[lazarus] Two FPC questions

Michael Van Canneyt michael.vancanneyt at wisa.be
Wed Sep 11 05:56:30 EDT 2002




On Wed, 11 Sep 2002, Michal Bukovjan wrote:

> Marco van de Voort wrote:
>
> >>>- this would not break existing string/shortstring/ansistring semantics
> >>>
> >>>
> >>It would. If by any chance there is a '\n' in existing code, for
> >>instance in a constant descibing a unix shell command, then this will be
> >>broken.
> >>
> >>
> >
> >Or simply a win32 path.
> >c:\new windows
> >
> >We could simply define a tab char, and crlf is already defined afaik.
> >
> The escaping could be handled by switches, as suggested. That would be
> perfectly OK, by default escaping would be off, so no breakage.
>
> >
> >So one should simply use
> >
> >'bla'+tab+'bla2';
> >
> >
> So how do you these translate (Pascal) expressions with standard
> (gettext) tools?
> How do you generate .po files then?

The rst2po tool takes care of this translation.

> What about platform independent .lfm files, that contain multiline strings?

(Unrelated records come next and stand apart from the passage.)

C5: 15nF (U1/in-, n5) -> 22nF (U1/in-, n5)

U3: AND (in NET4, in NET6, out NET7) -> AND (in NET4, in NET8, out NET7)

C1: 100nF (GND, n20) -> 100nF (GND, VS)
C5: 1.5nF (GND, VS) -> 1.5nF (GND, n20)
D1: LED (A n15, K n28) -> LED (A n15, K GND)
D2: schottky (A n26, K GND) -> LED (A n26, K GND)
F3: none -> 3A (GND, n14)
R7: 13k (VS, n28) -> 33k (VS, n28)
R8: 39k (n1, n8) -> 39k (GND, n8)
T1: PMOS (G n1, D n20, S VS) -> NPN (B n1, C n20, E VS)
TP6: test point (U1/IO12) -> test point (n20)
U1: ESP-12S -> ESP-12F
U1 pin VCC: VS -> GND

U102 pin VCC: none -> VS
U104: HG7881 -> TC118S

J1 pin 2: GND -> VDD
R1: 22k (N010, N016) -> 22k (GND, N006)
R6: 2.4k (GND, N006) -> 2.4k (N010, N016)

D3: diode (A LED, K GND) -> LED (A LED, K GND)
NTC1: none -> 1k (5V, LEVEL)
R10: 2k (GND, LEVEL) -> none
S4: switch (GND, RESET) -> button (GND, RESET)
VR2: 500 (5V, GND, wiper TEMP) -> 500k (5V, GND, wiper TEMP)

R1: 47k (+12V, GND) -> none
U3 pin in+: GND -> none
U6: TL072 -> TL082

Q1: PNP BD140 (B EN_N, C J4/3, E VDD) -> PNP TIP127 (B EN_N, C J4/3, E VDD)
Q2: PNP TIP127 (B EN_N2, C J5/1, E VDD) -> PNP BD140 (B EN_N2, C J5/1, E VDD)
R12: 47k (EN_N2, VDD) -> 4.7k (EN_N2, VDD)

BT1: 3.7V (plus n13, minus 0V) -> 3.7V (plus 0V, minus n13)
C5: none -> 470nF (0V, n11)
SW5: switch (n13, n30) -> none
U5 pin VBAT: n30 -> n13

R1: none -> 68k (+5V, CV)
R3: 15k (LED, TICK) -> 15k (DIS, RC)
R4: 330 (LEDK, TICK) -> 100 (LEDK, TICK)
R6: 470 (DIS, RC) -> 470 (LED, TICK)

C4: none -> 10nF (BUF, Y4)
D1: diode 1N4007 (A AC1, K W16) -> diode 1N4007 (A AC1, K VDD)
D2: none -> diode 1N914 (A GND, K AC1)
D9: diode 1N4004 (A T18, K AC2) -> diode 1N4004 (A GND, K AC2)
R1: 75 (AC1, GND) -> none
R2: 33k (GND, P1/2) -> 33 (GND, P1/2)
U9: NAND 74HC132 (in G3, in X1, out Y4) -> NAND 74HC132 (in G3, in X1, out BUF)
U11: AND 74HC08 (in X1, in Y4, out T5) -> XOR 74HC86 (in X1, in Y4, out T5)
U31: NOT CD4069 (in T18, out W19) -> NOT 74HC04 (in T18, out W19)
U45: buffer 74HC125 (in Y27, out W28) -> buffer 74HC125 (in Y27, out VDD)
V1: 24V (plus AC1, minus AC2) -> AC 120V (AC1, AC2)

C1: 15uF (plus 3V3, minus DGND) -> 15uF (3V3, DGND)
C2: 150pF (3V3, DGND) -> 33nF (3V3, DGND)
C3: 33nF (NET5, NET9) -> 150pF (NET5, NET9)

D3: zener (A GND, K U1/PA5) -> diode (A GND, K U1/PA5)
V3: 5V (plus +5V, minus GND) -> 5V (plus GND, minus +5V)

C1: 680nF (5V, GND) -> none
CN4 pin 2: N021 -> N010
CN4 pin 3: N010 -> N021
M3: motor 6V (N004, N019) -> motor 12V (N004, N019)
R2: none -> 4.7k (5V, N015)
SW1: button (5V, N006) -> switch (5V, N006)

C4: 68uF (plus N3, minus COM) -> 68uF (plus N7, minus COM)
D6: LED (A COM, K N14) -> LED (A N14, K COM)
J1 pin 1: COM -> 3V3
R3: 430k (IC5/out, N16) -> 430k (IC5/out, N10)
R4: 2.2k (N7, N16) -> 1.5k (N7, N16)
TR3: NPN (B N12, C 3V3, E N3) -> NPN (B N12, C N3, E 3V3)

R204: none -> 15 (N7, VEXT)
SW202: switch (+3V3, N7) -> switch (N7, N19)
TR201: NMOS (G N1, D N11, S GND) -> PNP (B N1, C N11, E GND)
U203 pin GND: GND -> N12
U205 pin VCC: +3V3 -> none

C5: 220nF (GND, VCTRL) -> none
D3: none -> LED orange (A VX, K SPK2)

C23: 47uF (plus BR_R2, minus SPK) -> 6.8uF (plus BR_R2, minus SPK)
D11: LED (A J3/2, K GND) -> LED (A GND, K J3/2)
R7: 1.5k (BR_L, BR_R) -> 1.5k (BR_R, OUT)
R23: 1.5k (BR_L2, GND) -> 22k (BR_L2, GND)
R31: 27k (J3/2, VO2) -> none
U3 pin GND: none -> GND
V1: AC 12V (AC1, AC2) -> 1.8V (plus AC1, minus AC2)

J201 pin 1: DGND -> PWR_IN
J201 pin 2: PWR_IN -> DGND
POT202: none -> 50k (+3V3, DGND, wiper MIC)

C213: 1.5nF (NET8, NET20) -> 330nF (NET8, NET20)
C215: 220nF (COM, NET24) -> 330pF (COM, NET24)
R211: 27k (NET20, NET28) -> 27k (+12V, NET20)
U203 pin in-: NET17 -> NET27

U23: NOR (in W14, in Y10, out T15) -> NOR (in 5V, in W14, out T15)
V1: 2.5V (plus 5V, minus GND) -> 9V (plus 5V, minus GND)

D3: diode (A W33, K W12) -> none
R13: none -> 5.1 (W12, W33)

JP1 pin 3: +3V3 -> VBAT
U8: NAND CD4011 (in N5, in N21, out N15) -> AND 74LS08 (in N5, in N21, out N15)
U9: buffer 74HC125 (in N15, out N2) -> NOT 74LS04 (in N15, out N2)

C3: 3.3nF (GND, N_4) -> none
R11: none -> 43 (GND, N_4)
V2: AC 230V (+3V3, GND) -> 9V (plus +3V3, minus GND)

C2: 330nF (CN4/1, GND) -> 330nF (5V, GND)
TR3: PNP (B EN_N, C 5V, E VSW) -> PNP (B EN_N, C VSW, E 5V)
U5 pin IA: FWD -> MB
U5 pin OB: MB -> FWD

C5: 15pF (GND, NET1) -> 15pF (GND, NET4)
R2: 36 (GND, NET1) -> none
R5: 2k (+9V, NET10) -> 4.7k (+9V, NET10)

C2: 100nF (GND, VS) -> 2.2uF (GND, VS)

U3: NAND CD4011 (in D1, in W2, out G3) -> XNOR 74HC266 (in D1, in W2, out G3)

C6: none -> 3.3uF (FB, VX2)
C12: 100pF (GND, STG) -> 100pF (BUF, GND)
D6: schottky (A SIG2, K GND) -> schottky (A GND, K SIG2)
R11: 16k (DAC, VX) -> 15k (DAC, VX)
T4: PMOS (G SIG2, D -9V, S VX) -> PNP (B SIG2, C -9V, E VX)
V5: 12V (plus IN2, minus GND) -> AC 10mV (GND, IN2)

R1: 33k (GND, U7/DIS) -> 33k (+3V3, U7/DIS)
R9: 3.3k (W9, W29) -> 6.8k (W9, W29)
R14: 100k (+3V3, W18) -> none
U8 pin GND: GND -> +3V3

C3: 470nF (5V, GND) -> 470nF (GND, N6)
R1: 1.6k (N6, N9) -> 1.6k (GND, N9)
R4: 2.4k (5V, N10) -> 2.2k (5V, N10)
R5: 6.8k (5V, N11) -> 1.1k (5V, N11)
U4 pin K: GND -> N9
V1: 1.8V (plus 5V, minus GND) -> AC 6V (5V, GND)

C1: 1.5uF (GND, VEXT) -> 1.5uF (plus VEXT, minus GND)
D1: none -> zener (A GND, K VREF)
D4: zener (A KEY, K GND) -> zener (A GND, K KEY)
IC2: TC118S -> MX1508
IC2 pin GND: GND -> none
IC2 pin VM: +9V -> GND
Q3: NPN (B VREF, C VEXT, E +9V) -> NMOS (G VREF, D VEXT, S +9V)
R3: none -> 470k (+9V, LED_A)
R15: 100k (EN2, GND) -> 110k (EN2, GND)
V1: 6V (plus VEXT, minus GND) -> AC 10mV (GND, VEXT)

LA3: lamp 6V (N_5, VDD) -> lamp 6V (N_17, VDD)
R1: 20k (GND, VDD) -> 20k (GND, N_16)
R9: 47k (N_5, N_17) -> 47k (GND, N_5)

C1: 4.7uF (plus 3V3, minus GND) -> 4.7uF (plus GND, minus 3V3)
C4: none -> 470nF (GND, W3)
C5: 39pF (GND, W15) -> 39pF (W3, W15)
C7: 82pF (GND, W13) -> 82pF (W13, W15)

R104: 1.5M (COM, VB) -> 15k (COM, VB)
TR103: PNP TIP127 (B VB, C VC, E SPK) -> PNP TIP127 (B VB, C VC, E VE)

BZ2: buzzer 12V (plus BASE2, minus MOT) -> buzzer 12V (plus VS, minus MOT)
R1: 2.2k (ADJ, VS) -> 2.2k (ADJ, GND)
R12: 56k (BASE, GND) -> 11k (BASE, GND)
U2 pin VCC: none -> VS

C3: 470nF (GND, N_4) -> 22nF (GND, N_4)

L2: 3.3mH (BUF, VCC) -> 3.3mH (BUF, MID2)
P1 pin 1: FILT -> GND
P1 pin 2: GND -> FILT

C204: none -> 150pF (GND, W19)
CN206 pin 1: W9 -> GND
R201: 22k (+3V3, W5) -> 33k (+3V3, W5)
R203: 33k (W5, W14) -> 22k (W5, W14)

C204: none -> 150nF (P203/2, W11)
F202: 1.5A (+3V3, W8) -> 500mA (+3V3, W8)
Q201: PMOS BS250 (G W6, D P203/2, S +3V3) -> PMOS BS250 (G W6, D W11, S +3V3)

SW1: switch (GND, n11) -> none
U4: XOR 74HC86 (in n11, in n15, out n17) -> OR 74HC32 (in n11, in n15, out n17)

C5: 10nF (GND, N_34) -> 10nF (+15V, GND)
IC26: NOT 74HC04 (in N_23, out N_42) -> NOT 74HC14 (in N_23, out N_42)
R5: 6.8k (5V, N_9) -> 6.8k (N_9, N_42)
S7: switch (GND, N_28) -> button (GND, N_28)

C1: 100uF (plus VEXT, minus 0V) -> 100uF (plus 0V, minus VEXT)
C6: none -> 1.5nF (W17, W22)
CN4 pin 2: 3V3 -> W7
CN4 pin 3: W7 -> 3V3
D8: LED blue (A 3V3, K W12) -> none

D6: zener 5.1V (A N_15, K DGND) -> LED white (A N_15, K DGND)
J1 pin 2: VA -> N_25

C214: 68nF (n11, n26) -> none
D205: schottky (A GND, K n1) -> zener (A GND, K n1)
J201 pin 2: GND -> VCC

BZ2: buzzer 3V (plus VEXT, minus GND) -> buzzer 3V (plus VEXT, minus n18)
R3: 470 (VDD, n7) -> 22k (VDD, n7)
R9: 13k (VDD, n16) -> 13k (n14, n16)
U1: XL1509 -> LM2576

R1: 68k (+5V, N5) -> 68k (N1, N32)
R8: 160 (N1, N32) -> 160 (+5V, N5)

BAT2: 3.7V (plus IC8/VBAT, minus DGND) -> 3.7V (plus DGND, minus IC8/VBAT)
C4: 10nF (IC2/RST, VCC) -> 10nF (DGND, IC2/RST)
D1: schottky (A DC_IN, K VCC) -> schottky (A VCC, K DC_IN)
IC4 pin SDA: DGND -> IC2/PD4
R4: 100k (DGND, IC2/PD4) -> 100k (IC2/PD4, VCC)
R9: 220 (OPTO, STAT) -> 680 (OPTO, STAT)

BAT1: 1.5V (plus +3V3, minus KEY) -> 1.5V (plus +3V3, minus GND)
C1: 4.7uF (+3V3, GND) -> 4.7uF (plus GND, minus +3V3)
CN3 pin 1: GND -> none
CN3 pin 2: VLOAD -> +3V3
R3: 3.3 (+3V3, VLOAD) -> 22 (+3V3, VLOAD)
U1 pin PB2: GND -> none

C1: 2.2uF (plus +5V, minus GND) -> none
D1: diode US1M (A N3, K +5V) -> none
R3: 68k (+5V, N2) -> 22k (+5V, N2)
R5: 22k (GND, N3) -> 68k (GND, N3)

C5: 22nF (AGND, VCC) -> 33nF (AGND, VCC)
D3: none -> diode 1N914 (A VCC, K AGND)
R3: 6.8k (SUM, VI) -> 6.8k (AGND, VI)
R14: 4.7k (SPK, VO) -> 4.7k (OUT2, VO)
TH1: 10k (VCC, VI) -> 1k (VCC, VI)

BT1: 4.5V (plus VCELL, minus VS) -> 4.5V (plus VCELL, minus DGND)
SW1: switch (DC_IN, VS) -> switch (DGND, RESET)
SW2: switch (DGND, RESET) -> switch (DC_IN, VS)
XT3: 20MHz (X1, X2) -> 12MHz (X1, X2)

This will fail anyhow, since you will get the string as it was compiled,
ie.  compiled on linux will result in a #10, on windows in a #13#10.

>
> Sure, some of this can be written with function, with no extra support
> from language. Slow, awkward, but can be. At least these could be
> included SysUtils, then... But I think one cannot use a function for
> resourcestrings, so again, a dead end.

This is not true.

The solution is very simple; have a look at the existing gettext support.
(unit gettext)
You can transform the resourcestrings at program startup as part of the
gettext support. This way you can store whatever you want in the
resourcestring. At program startup, when localizing, the strings are
translated and transformed on the fly...

See also the programmer's manual, the resource string support is covered
extensively.


>
> To my knowledge, all major languages support this, be it Python, Java,
> C, C++, Perl. Pascal does not support this, but I would not call it a
> feature, rather a design flaw.

No, because normally you don't need this.

>
> But maybe I am missing something; maybe the issue is more complicated
> than it seems. You are the wizards :-)
>
> Does anyone know how Borland handles translations?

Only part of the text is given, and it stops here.